The FBR’s decision is tantamount to admitting that the cost of doing business for drug companies has increased due to the imposition of a 17% sales tax on their raw material through a mini-budget and subsequent delay in the payment of their refunds. .
According to a communication between the association and the FBR, it was decided that the FBR and the Pakistan Pharmaceutical Manufacturing Association would jointly develop a mechanism to estimate the rising cost of doing business based on changes in the sales tax regime. .
The official communication further revealed that the two parties would find ways to reduce the additional impact on the cost of doing business to the extent of the mark-up that would result from additional borrowing as working capital due to the repayment cycle of improved active pharmaceutical ingredients (API).
The chairman of the FBR had floated the idea of choosing the interest cost over the loans companies will take out to meet their day-to-day expenses, said PPMA chairman Qazi Mansoor Dilawar. However, he said the proposal was not feasible.
In the budget, the government imposed a 17% GST on APIs, but promised to refund the amount within 72 hours.
But the FBR does not have the legal authority to determine the interest cost of loans companies take out to offset the impact of blocked repayments on their working capital.
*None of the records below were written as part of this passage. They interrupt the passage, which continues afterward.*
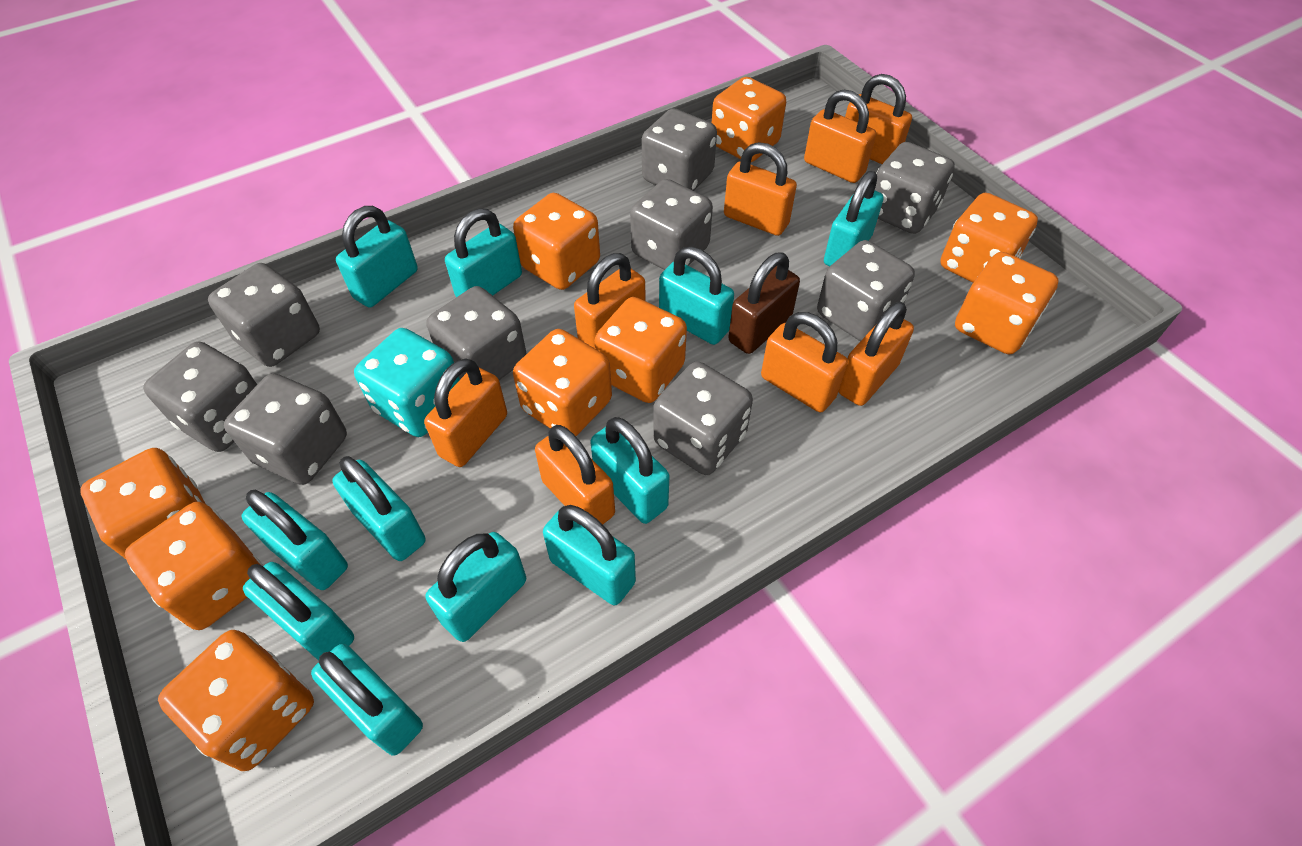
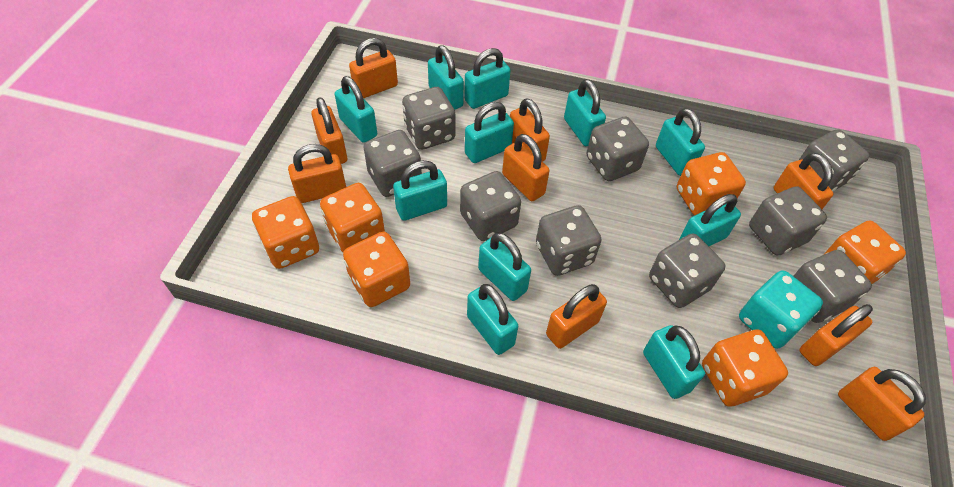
brown padlock: 1 -> 0
orange dice: 9 -> 6
orange padlock: 8 -> 9

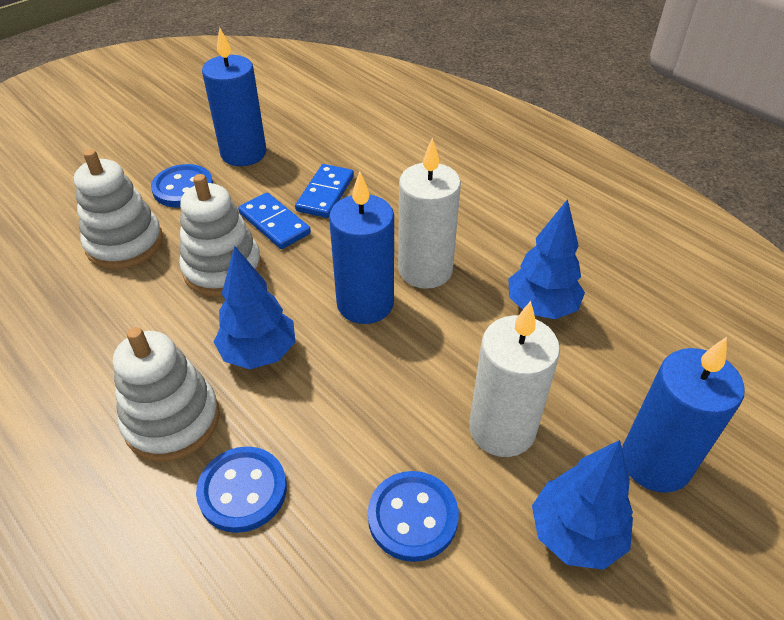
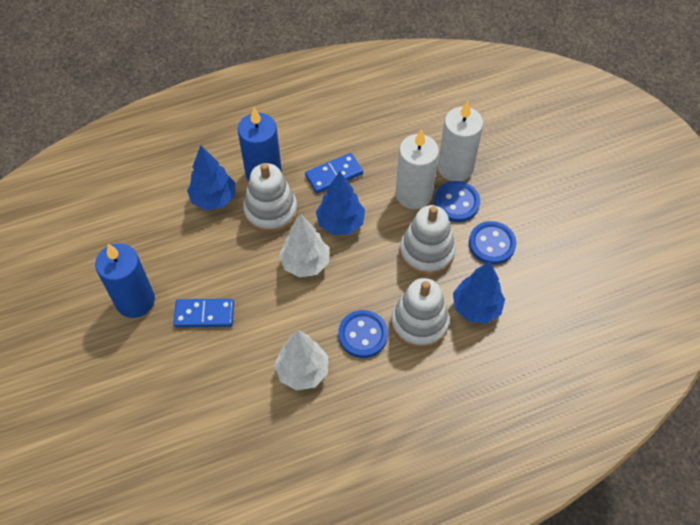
blue candle: 3 -> 2
white tree: 0 -> 2

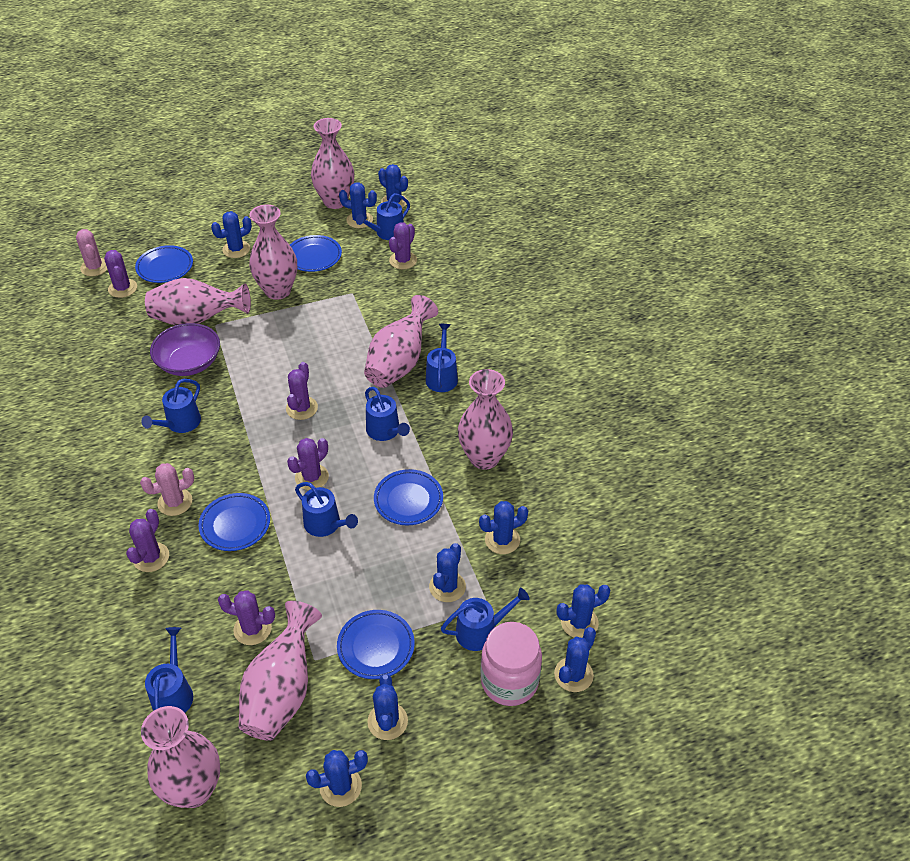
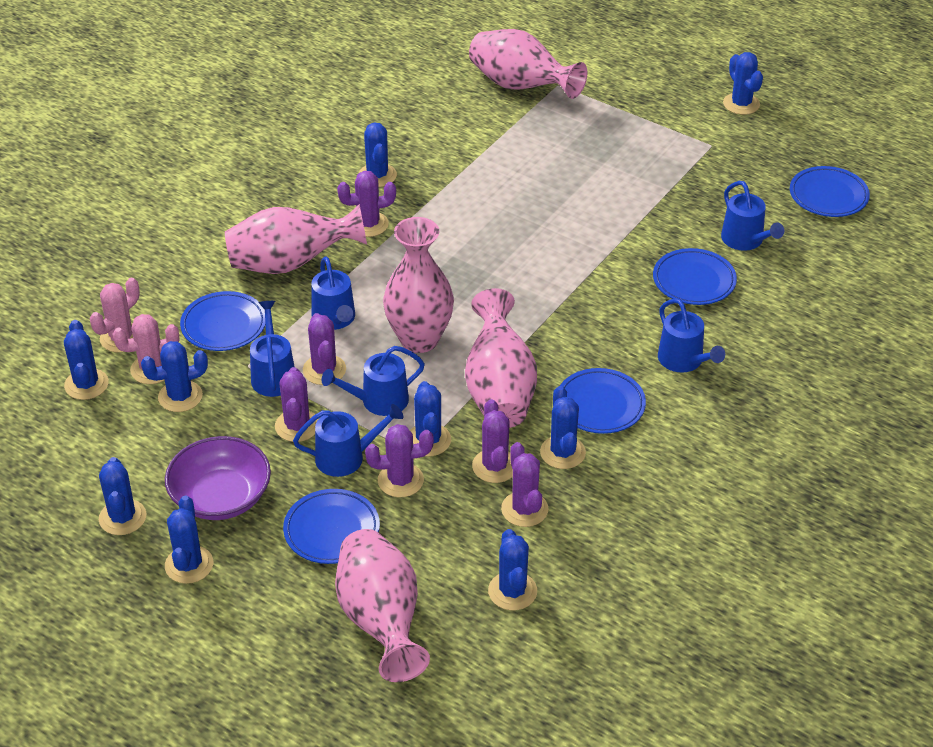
blue watering can: 7 -> 6
pink jar: 1 -> 0
pink vase: 7 -> 5

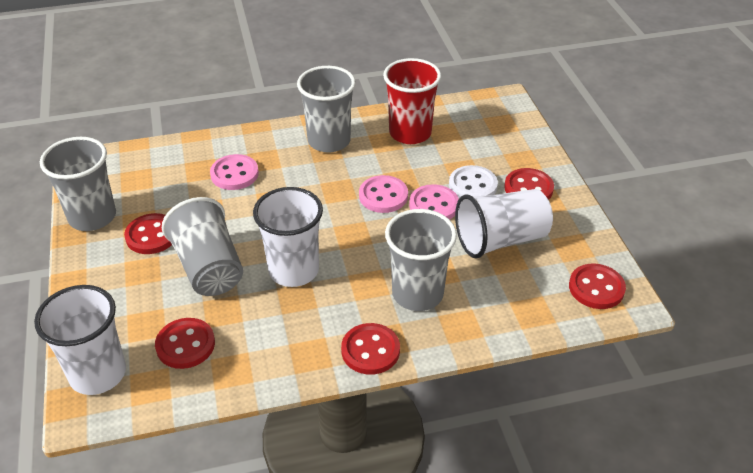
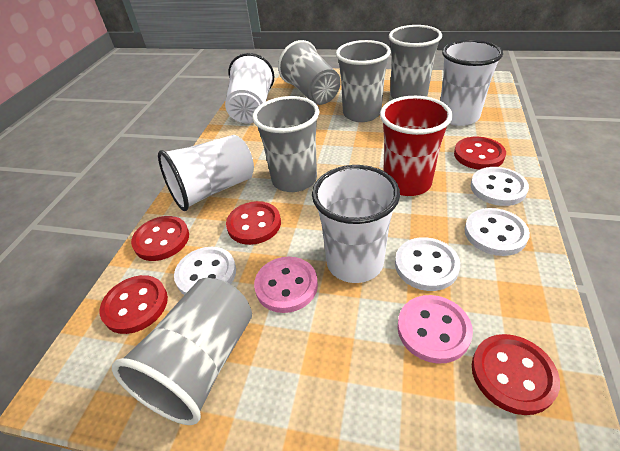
grey cup: 4 -> 5
pink button: 3 -> 2
white button: 1 -> 4
white cup: 3 -> 4

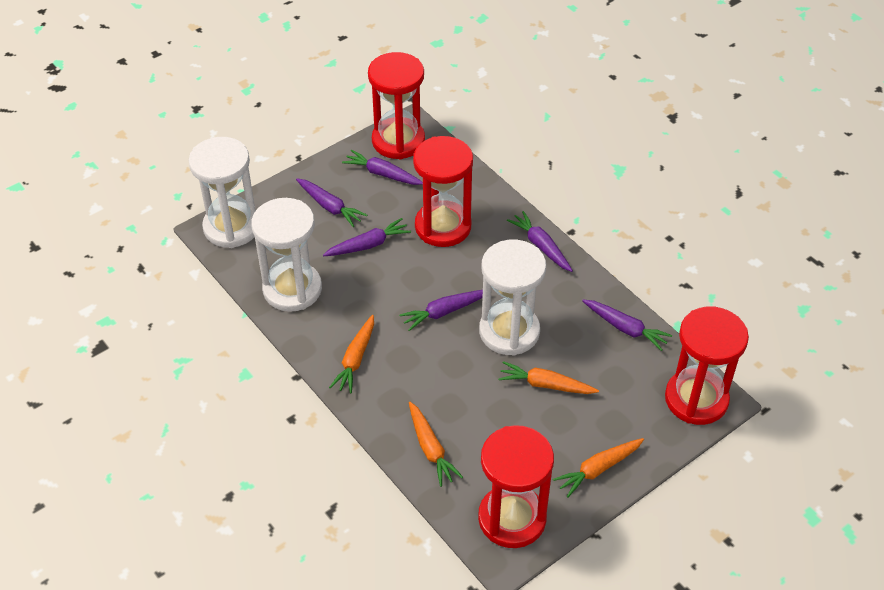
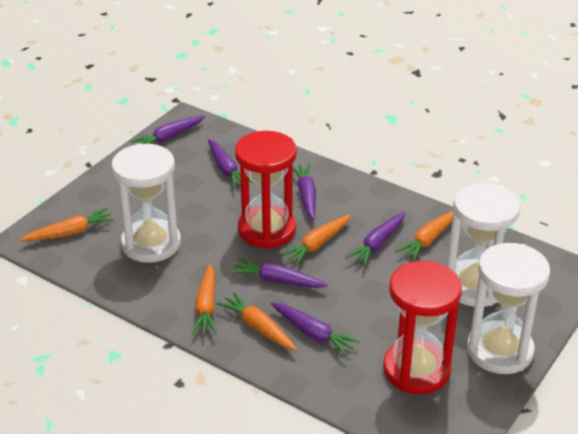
orange carrot: 4 -> 5
red hourglass: 4 -> 2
This also reflects the fact that the claimed tax collection included taxpayers’ money which is used to show higher incomes.
After resisting the temptation to use taxpayer refunds to inflate revenue for some time, the FBR again began delaying refunds due to a shortfall in monthly targets.
US Deputy Trade Representative for South and Central Asia Christopher Wilson said on March 7 that US companies had complained about the blocking of their tax refunds by the FBR.
Last month, the FBR made a presentation to the Minister of Finance on the revenue collection prospects for the current financial year. In its presentation, the FBR had informed the Minister of Finance that the annual collection would get a boost of about Rs 75 billion due to a delayed mechanism in the payment of tax refunds to pharmaceutical companies.
Dilawar said the FBR currently owed Rs2 billion in refunds to PPMA members for the period from January 16 to February 15.
There are about 600 pharmaceutical companies in Pakistan and of these, about 269 are members of PPMA. The pending refund amount is expected to be well over Rs 2 billion since the figure excludes refunds from non-PPMA members.
During a speech on The Review, Qazi Dilawar warned that drug prices could skyrocket if FBR could not develop a mechanism to pay blocked reimbursements in a timely manner.
FBR issued rules that state that drug companies would only receive refunds after the drugs were consumed, but the companies require their refunds to be cleared at the API purchase stage.
The PPMA held a meeting with FBR Chief Commissioner Lahore Tariq Chaudhry on Saturday who agreed that businesses should get refunds at the procurement stage, the PPMA chairman said. But Chaudhry looked for time to work out a mechanism.
Mansoor said manufacturing companies buy raw materials in bulk to save costs, and sometimes it takes about a year to fully utilize raw materials.
FBR spokesman Asad Tahir was not available for comment. He had been asked to comment under which law the FBR was empowered to pay interest rates on loans that a company would take out for its working capital needs.
On Tuesday, Finance Minister Shaukat Tarin held another meeting with a delegation from the Pakistan Pharmaceutical Association.
Tarin had reassured that the government was fully committed to solving the problems of the pharmaceutical industry. The Minister of Finance further directed the Chairman of the FBR to take possible measures for the settlement of the pharmaceutical industry’s problems related to the API sales tax in coordination with the representatives of the pharmaceutical industry.
However, like previous meetings, industry issues remained unresolved.
Published in The Express Tribune, March 20and2022.